June 19, 2023
In June 2023, U.S. House and Senate congressional committees with jurisdiction over the Department of Transportation, Federal Aviation Administration (FAA) introduced bipartisan reauthorization bills. The bills are similar but differ in significant ways, including titles, funding levels, and page numbers. Typically, the FAA Reauthorization occurs every five (5) years – though not without help from short-term extensions – and sets funding allocations for aviation programs, including Workforce Development and Global Safety Improvements. The current law, the FAA Reauthorization Act of 2018 (P.L. 115-254), will expire on September 30, 2023.

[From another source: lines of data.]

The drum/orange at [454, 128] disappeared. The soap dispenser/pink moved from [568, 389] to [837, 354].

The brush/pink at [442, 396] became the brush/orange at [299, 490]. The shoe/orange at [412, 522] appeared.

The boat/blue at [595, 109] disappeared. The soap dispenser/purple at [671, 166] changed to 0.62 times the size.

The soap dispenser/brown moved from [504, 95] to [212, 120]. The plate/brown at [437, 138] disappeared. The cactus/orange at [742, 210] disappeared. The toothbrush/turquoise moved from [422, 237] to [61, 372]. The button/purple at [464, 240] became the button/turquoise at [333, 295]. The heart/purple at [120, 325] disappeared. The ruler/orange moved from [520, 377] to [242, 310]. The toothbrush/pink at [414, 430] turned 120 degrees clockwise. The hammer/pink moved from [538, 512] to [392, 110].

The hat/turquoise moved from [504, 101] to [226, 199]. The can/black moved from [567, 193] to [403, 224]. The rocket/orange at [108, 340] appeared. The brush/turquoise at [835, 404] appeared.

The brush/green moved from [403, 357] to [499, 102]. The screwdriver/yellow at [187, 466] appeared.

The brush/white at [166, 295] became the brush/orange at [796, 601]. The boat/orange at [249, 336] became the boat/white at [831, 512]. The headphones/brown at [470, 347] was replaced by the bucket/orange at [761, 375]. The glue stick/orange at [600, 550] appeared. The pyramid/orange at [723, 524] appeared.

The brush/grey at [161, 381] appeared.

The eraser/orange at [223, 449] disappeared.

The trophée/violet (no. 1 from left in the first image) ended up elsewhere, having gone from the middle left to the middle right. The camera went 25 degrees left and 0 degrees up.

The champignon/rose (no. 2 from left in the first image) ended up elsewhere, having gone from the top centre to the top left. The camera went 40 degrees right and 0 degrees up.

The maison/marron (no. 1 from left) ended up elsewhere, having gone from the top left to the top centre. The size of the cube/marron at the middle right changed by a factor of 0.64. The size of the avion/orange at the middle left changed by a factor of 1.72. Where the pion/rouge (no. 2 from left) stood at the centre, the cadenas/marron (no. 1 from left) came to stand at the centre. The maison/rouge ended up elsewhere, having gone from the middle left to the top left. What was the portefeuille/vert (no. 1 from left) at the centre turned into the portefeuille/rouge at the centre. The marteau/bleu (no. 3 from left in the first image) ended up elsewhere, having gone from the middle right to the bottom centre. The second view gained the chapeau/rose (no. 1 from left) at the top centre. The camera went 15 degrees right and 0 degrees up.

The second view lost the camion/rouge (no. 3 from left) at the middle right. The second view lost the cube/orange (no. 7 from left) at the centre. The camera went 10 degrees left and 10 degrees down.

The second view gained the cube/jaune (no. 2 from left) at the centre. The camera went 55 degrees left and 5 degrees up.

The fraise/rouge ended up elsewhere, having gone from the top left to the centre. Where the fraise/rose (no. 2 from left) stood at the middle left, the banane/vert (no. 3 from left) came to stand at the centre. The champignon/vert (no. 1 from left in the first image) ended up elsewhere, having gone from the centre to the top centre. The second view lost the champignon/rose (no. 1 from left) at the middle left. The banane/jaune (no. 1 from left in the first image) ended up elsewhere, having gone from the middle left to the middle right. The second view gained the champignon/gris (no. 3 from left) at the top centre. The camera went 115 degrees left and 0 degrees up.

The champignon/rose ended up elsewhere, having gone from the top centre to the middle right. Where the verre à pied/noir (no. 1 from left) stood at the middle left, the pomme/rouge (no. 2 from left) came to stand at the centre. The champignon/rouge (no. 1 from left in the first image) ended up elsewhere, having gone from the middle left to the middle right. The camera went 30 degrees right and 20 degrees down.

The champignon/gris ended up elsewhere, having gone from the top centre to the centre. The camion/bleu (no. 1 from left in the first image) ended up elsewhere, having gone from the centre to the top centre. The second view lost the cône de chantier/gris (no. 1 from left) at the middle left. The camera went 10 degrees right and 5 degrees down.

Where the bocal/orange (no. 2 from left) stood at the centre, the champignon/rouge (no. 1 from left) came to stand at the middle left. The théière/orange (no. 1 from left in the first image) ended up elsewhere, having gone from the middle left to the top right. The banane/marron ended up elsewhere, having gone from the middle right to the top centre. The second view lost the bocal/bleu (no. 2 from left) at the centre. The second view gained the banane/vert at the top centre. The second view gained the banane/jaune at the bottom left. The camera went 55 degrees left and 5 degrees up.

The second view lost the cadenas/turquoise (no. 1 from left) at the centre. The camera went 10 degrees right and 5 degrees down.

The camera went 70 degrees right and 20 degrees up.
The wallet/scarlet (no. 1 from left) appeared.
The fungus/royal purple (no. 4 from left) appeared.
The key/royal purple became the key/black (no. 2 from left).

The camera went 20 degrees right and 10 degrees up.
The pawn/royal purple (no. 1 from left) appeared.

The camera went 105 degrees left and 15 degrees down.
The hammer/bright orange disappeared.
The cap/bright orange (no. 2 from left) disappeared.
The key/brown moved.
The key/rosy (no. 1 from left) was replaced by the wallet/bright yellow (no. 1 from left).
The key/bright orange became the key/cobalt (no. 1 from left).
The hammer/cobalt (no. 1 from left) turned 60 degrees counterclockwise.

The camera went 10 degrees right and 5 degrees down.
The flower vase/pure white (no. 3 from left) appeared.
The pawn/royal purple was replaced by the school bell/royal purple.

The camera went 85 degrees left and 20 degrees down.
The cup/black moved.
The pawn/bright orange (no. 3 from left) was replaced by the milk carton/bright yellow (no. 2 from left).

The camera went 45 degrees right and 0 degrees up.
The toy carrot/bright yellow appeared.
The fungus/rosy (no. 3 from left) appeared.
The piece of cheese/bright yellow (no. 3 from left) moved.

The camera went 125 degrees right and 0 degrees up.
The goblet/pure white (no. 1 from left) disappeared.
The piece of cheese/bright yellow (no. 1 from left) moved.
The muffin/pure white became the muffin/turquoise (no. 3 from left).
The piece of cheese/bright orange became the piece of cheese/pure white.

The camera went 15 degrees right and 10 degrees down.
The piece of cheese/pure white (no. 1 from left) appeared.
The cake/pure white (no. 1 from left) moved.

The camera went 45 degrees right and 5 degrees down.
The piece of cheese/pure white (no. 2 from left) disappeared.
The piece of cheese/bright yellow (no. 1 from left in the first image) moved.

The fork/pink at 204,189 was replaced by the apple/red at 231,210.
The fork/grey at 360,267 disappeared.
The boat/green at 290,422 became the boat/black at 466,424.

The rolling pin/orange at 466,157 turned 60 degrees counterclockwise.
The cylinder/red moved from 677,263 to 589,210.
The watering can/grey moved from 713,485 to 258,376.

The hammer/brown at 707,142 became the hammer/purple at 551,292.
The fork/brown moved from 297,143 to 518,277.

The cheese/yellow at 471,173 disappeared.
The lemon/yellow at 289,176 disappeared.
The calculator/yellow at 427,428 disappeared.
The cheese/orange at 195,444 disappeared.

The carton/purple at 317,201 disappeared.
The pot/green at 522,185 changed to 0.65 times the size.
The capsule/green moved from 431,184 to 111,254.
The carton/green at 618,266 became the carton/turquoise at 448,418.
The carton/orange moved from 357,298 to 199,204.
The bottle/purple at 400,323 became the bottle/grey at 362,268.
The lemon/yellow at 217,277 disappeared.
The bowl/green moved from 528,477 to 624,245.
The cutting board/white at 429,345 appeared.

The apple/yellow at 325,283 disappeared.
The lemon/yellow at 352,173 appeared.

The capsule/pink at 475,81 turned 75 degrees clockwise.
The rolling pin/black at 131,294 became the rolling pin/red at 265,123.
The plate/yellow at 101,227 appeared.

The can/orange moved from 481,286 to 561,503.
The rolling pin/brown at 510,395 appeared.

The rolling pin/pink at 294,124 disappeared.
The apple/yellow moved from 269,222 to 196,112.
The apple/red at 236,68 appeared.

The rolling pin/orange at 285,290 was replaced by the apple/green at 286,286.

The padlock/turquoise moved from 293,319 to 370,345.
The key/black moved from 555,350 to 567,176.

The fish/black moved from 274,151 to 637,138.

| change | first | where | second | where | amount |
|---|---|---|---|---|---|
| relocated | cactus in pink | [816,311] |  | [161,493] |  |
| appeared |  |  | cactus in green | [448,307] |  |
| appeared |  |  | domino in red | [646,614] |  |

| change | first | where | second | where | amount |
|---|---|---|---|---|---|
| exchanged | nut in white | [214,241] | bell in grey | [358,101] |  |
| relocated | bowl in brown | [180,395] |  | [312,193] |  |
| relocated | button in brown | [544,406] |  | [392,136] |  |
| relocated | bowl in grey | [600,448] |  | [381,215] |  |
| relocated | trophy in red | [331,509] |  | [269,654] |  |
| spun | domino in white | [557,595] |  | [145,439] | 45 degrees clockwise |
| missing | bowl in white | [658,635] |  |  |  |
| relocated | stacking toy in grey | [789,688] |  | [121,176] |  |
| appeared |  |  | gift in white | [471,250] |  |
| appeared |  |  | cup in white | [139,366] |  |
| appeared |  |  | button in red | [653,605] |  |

H.R. 3935 - House FAA Reauthorization Bill
On June 9, leadership from the U.S. House Committee on Transportation and Infrastructure (T&I) introduced H.R 3935, the Securing Growth and Robust Leadership in American Aviation Act (SGRLAA), including T&I Chairman Sam Graves (R-MO), Ranking Member Rick Larsen (D-WA), Aviation Subcommittee Chairman Garret Graves (R-LA) and Aviation Subcommittee Ranking Member Steve Cohen (D-TN). As introduced, FAA Reauthorization Bill H.R. 3935 would provide $104 billion in funding for the FAA over five (5) years, resulting in a 7.5% increase over the current law, and have a direct effect on our craft. AMFA has provided direct input on and endorses this bill on behalf of our craft and the industry. A few highlights of the original version of H.R. 3935 that just passed the House are:
- SEC 301 - Extension of aviation workforce development programs
- SEC 302 - Improving aviation workforce development programs
- SEC 313 - Airman certification system working group and standards
- SEC 505 - Global aircraft maintenance safety improvements
S.1939 - Senate FAA Reauthorization Act of 2023
Also on June 9, the U.S. Senate Committee on Commerce, Science, and Transportation (CST) introduced the Upper Chamber’s version of the FAA Reauthorization, the S. 1939 - FAA Reauthorization Act of 2023. This bill, which is also bipartisan, was introduced by CST Chair Maria Cantwell (D-WA), Aviation Subcommittee Chair Tammy Duckworth (D-IL), Subcommittee Ranking Member Jerry Moran (R-KS) and Senator Ted Cruz (R-TX). This legislation would provide $107 billion over five (5) years from FY 2024 – FY 2028, representing a 10.6% increase over current law, and is similar to the House’s bill in many ways. A few highlights of the original version of S.1939 are:
- SEC 311 - FAA oversight of repair stations located outside of the U.S.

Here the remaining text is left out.